La narration : l’épisode du déluge universel est raconté dans la Bible. « Dieu dit à Noé : “ La fin de toute chair est arrivée, je l’ai décidé, car la terre est pleine de violence à cause des hommes et je vais les faire disparaitre de la terre. Fais-toi une arche en bois résineux (Genèse 6,13-l4). Car encore sept jours et je ferai pleuvoir sur la terre pendant quarante jours et quarante nuits et j’effacerai de la surface du sol tous les êtres que j’ai faits “ (Genèse 7,4). Au bout de sept jours, les eaux du déluge vinrent sur la terre » (Genèse 7,10). Dans le tableau on voit une scène qui se situe quand le déluge est déjà commencé. L’atmosphère est dramatique et tragique : même si le style de la composition est épique, il n’y a pas une exaltation des forces héroïques, mais la mise en scène de la souffrance humaine, représentée de manière réaliste ; les hommes, punis par Dieu à cause de leur violence, sont désespérés : leur douleur est aussi bien physique que morale. Ils sont angoissés parce qu’ils luttent contre une force plus puissante qu’eux. En effet, la nature est hostile, ce qui est un aspect typiquement romantique : les hommes sont insignifiants par rapport à cette maratre, qui crée une sensibilité mélancolique. La puissance incontrôlable de la nature se relie à l’aspect romantique du « sublime dynamique », théorisé par le philosophe Immanuel Kant : face à la puissance destructrice de la nature, qui se manifeste avec un phénomène épouvantable comme le déluge, l’homme prend conscience du limite.
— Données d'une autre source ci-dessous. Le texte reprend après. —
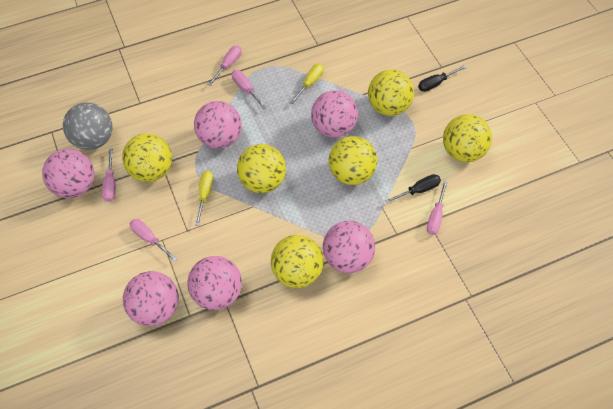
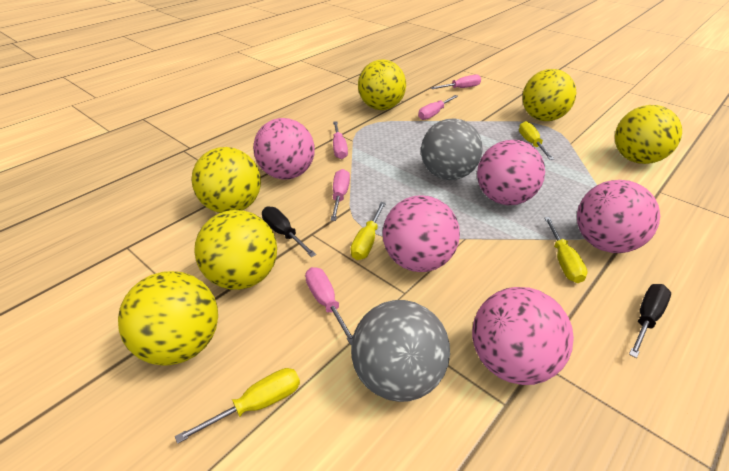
grey ball: 1 -> 2
pink ball: 6 -> 5
yellow screwdriver: 2 -> 4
La lumière : les corps sont modelés et sculptés comme des statues par une lumière qui leur donne solidité et leur fait exprimer une plasticité physique. Il y a comme un faisceau lumineux qui déchire le ciel plombé et frappe le groupe d’hommes grimpés sur le rocher : c’est le symbole de l’ire divine qui les punit. Dans les alentours, domine l’obscurité et les nuages forment comme un toit suffoquant et sombre. Seulement dans la profondeur de l’horizon le ciel est libre des nuages et éclairé par la lumière symbolique de l’espoir.

Les couleurs : des couleurs sombres dominent, comme le bleu foncé et le gris des nuages, le marron presque noir des rochers et le verdatre de la mer en tempête. Ces couleurs s’opposent au jaune pale de la lumière lointaine : cette opposition crée donc un contraste nuit-jour, qui symbolise toujours la mort (à laquelle son destinés les hommes mauvais) et la vie (prérogative de Noé et de sa famille, qui se sont sauvés dans l’arche).

Conclusions

On peut conclure que cette œuvre est emblématique du Romantisme, surtout du point de vue du contenu, par exemple dans la représentation de la nature maratre, mais elle présente des traits néoclassiques aussi, surtout dans les aspects formels, par exemple dans la morphologie des corps. Dans ce tableau, Géricault démontre avoir dépassé l’enseignement néoclassique, pliant la perfection formelle classiciste à la nouvelle sensibilité romantique, annonçant déjà le Réalisme : en effet, les principes de clarté, ordre, régularité et sérénité rationnelle du Néoclassicisme sont bouleversés par la violence du clair-obscur, par le sens du chaos, de tragédie et de désespoir.